Rage, rage against the Dying of the Light, A Prequel to JUMP


Dylan Thomas once said, ‘rage, rage against the dying of the light,’ but I don’t think he ever comprehended the futility of it all. You take one step and then three backwards. You try hard, but never hard enough. You start the walk but boulders bring you down. Letter form words, words form sentences, sentences form paragraph, paragraphs form stories and stories form life. In this cycle, the pain required to form those words go unnoticed, the fear that pushed the sentences are forgotten, the disgust at oneself that determines the paragraphs are never acknowledged and the heartache that forms the stories are never ever realised. He said he would be there through all the heartache and the pain, I promised him I would stand by him throughout his days of pain. He let go for she in the white dress. Starched crisp, unstained and light as a feather, he fell of her and she for him. I watched from the corner, in my stained dress of black, happy yet sad for I thought I had gained but instead I lost what I already had. He was my standing pillar, the bricks not yet cemented. It toppled over with the first kiss, the midnight air bringing the cold within me. I thought that he would put down his arms and envelop me as I had for him but instead all I got was a cold sheet of ice draped upon me by trust and defiance.

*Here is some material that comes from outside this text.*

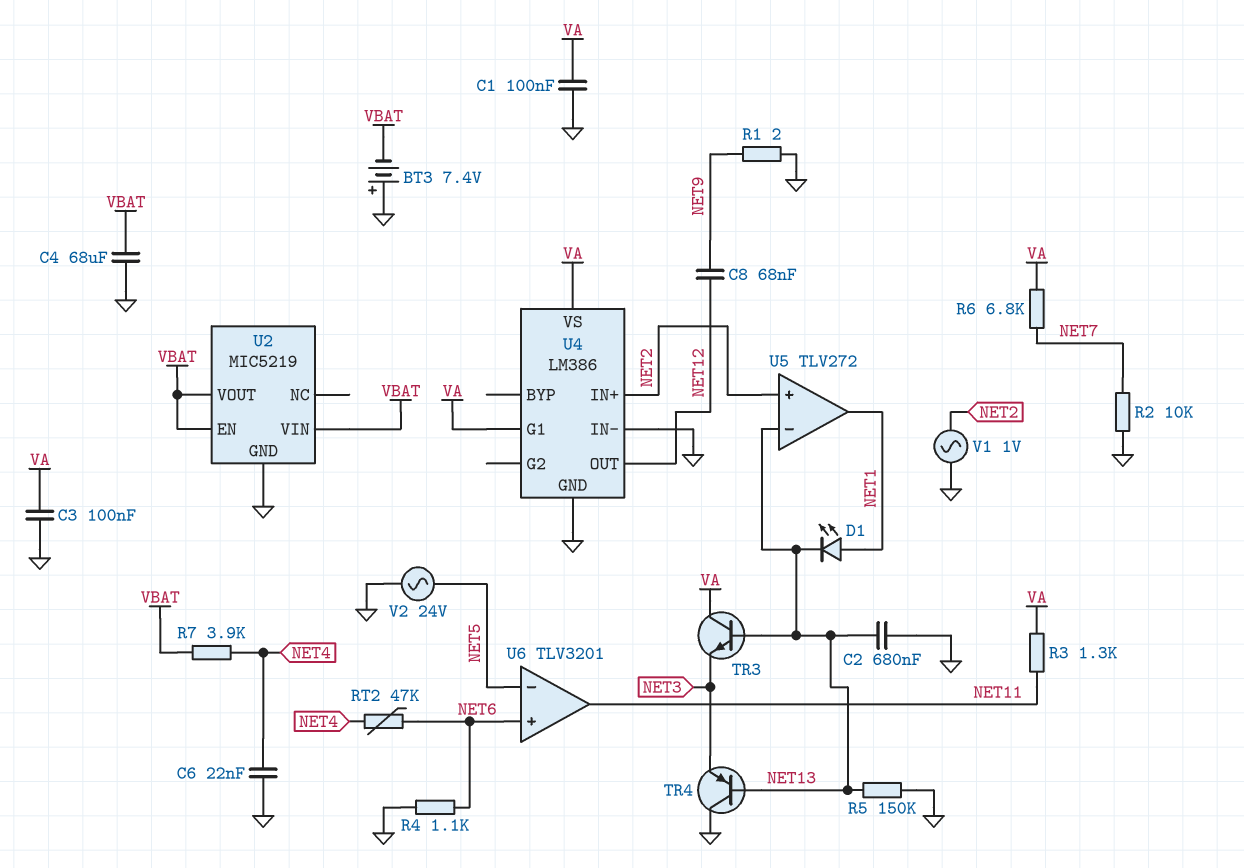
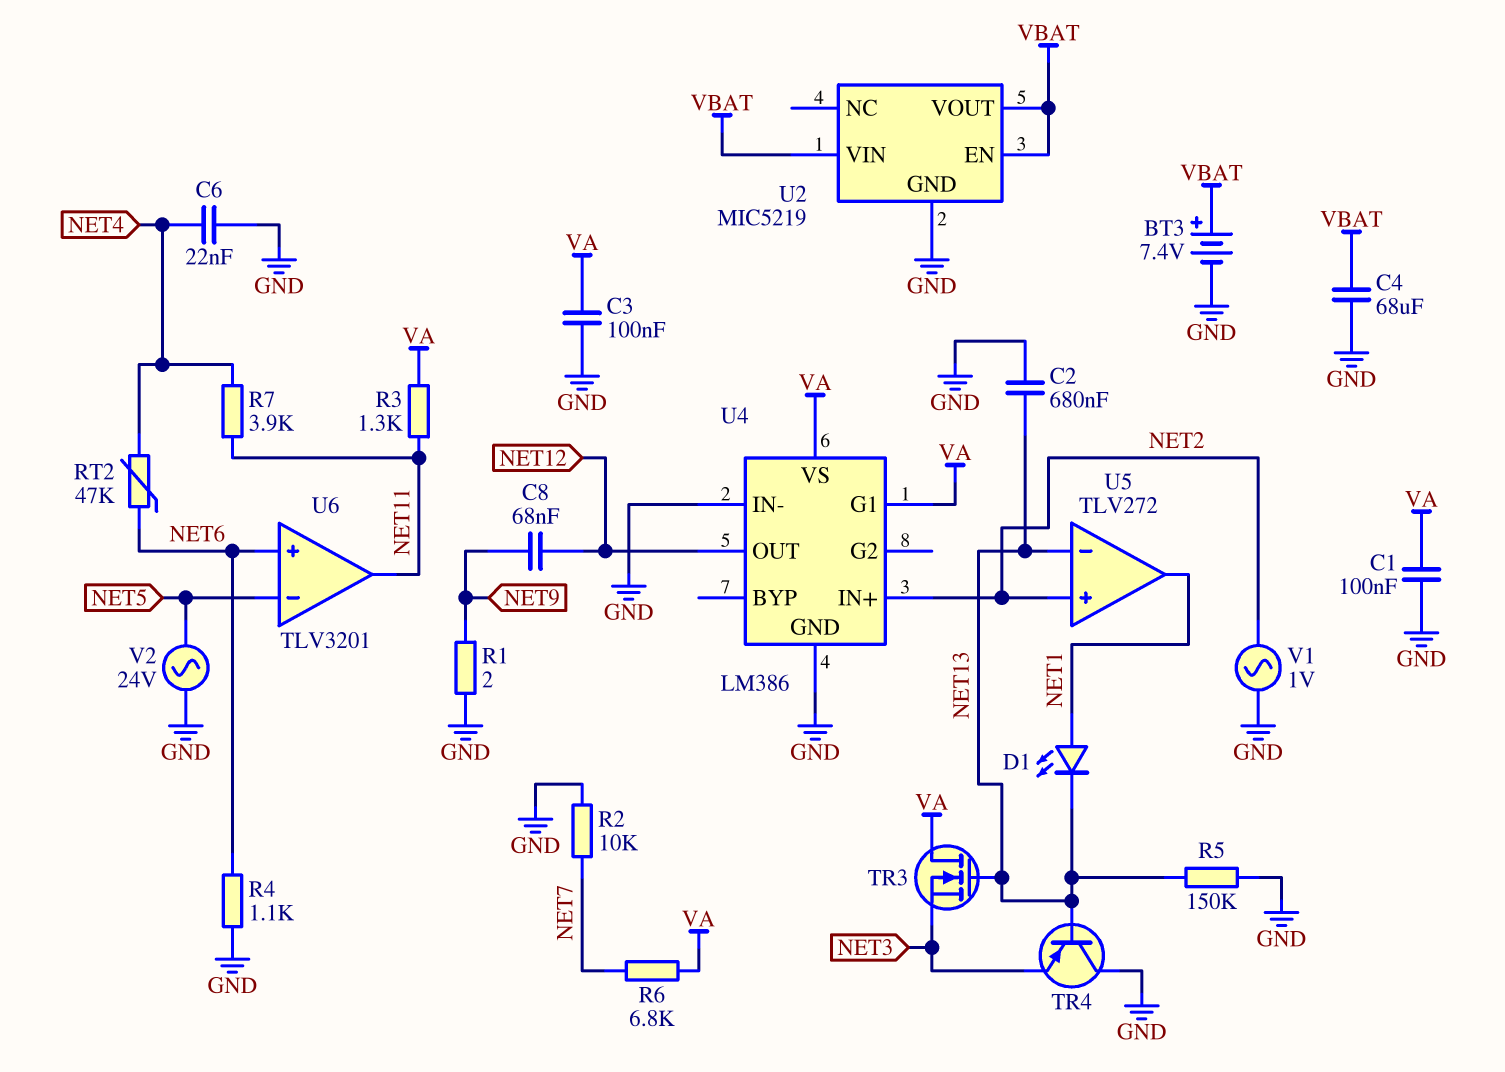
BT3: 7.4V (plus GND, minus VBAT) -> 7.4V (plus VBAT, minus GND)
R7: 3.9k (NET4, VBAT) -> 3.9k (NET4, NET11)
TR3: NPN (B NET13, C VA, E NET3) -> NMOS (G NET13, D VA, S NET3)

My heart broke in two, not for a lover but a friend who had taken and taken and taken but when I needed him to give back, he was not there. Monsters are meant to be the ones who scare, who put fear into peoples hearts and kill their dreams. But the monsters are inside us, pulling at our flesh and even though we fight, these monsters leak out in every teardrop, in every sorrowful laugh. I feel my monster coming, with each drop of water that falls from my eyes. I cannot rage anymore for I have no reason to fight. The monster comes, hide in plain sight for monsters search for the weak but never for those in plain sight. The monster comes, I feel her claws inside me tearing me heart into pieces. The monster comes, run I tell myself but she is already here. She whispers in my ear, ‘jump’.